O Globo
Parece que boa parte das medidas do novo
pacote fiscal resulta de improviso para arrancar receita onde for mais fácil
“Estes são os meus princípios. Se você não
gosta deles, eu tenho outros” (Groucho Marx)
Lembrei-me da frase quando o ministro
Fernando Haddad anunciou a Medida Provisória contendo uma nova leva de aumento
de impostos. Algo assim: não gostaram do IOF? Temos outros impostos.
O ministro não nega que esteja elevando tributos, mas assegura que são justos. Trata-se, diz, de eliminar distorções do mercado financeiro e ampliar a base de pagantes, alcançando os mais ricos. O presidente Lula foi mais explícito. Na quinta-feira, numa solenidade em Minas, disse que não ganhou a eleição para beneficiar os ricos. Acrescentou um número: R$ 860 bilhões — esse seria o volume anual de isenções fiscais ou gastos tributários.
Para Lula e Haddad, essas isenções beneficiam
especialmente os mais ricos. Seriam impostos de que os ricos são dispensados
por alguma legislação. De fato, há muitas pessoas, setores e atividades sobre
as quais não incidem impostos, ou incidem em alíquotas reduzidas. Mas o volume
citado por Lula parece exagerado, e os beneficiários não são exatamente, ou
exclusivamente, os mais ricos.
No Projeto de Lei de Diretrizes Orçamentárias
para 2026, enviado pelo governo ao Congresso, está prevista a quantia de R$ 621
bilhões de renúncias fiscais. Menos do que disse Lula, mas muito dinheiro.
Beneficia quem? Quem compra produtos da cesta básica, que é desonerada. Os
microempreendedores, micro e empresas de pequeno porte do Simples Nacional. Não
são propriamente os super-ricos.
A Zona Franca de Manaus também se beneficia
de isenções, e lá estão grandes empresas. Faz tempo que muitos analistas
consideram essa isenção um absurdo. Mas o Congresso colocou a Zona Franca na
Constituição, sob o argumento de que gera emprego e renda na pobre Região
Norte. Não é para beneficiar ricos, mas para descentralizar a instalação de
fábricas. Discutível, claro, mas ninguém, nem no governo, nem na oposição, fala
em acabar com essa vantagem. Também ninguém fala em acabar com a isenção da
caderneta de poupança.
Mas o governo quer acabar com pelo menos uma
isenção. Trata-se de investimentos que financiam o agronegócio e o setor
imobiliário. O investidor que compra títulos vinculados a essas áreas recebe os
juros e não paga IR. Se aprovada a nova Medida Provisória, pagará 5%. Os
setores atingidos reclamam. Seu argumento: a isenção foi estabelecida
justamente para atrair investimentos a negócios essenciais, como construção
civil, infraestrutura e produção de alimentos. Pode-se discutir a tese, mas não
se pode dizer que a isenção foi inventada só para beneficiar os mais ricos.

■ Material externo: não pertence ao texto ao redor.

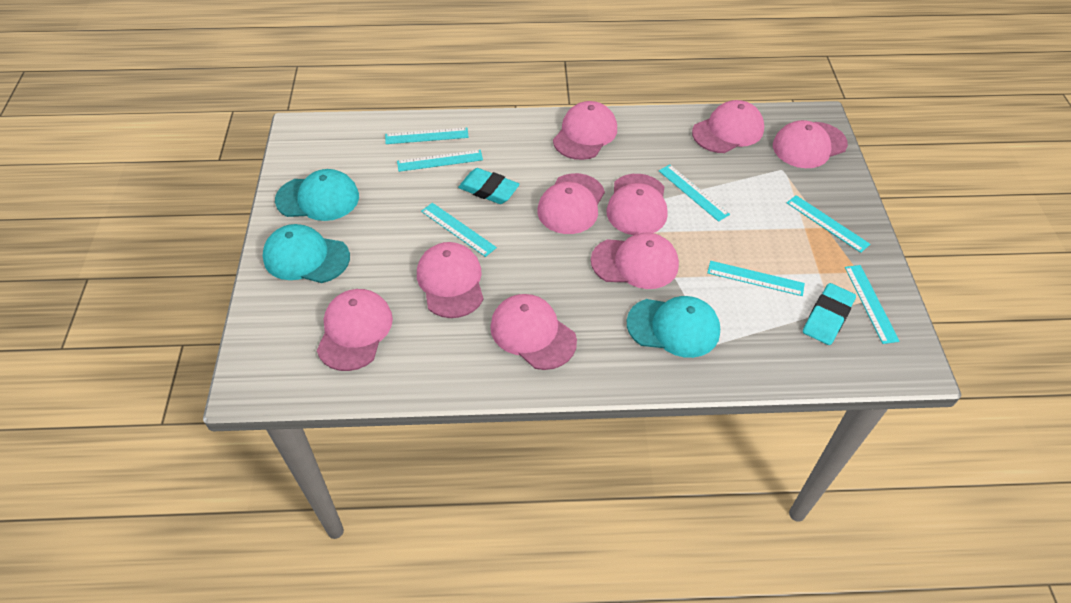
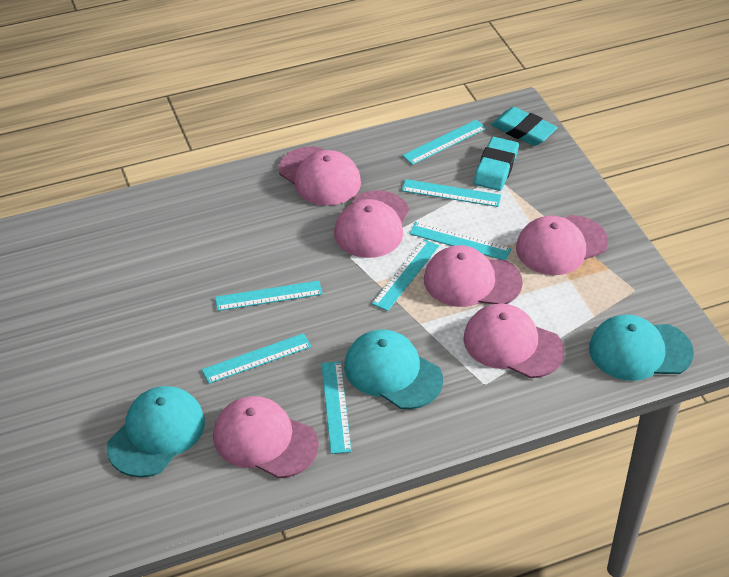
pink cap: 9 -> 6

Haddad diz que há aí uma distorção no
mercado. Há títulos sobre os quais incidem impostos e outros isentos. Mas, ao
colocar 5% de IR naqueles papéis do agro e do setor imobiliário, a distorção
continua. Os demais investimentos financeiros pagarão 17,5%, conforme previsto
na mesma Medida Provisória. Aliás, aqui se cria outro problema. Hoje,
investimentos financeiros em títulos de curto prazo pagam IR maior. Títulos
longos pagam menos — e o objetivo é justamente estimular o investidor a aplicar
em prazos maiores. Unificando o IR, o governo dá um tiro no pé. O Tesouro
coloca papéis na praça para financiar a dívida pública. São os títulos do
Tesouro Direto. E é claro que interessa ao governo vender papéis de longo
prazo.
Tudo considerado, parece que boa parte das
medidas do novo pacote fiscal resulta de um improviso para arrancar receita de
onde for mais fácil e mais rápido. Com o argumento de que estão pegando os mais
ricos. Sim, há aumento de impostos no setor financeiro e uma taxa maior para
acionistas que emprestam dinheiro às próprias empresas. Mas isso também aumenta
a carga tributária e o custo do crédito.
Também há medidas de ajuste nas despesas,
aquelas que restringem a concessão de auxílio-doença e do seguro defeso. De
fato, há muitas distorções aí. Mas são pouca coisa diante do montante de
gastos. E não se está falando de ricos.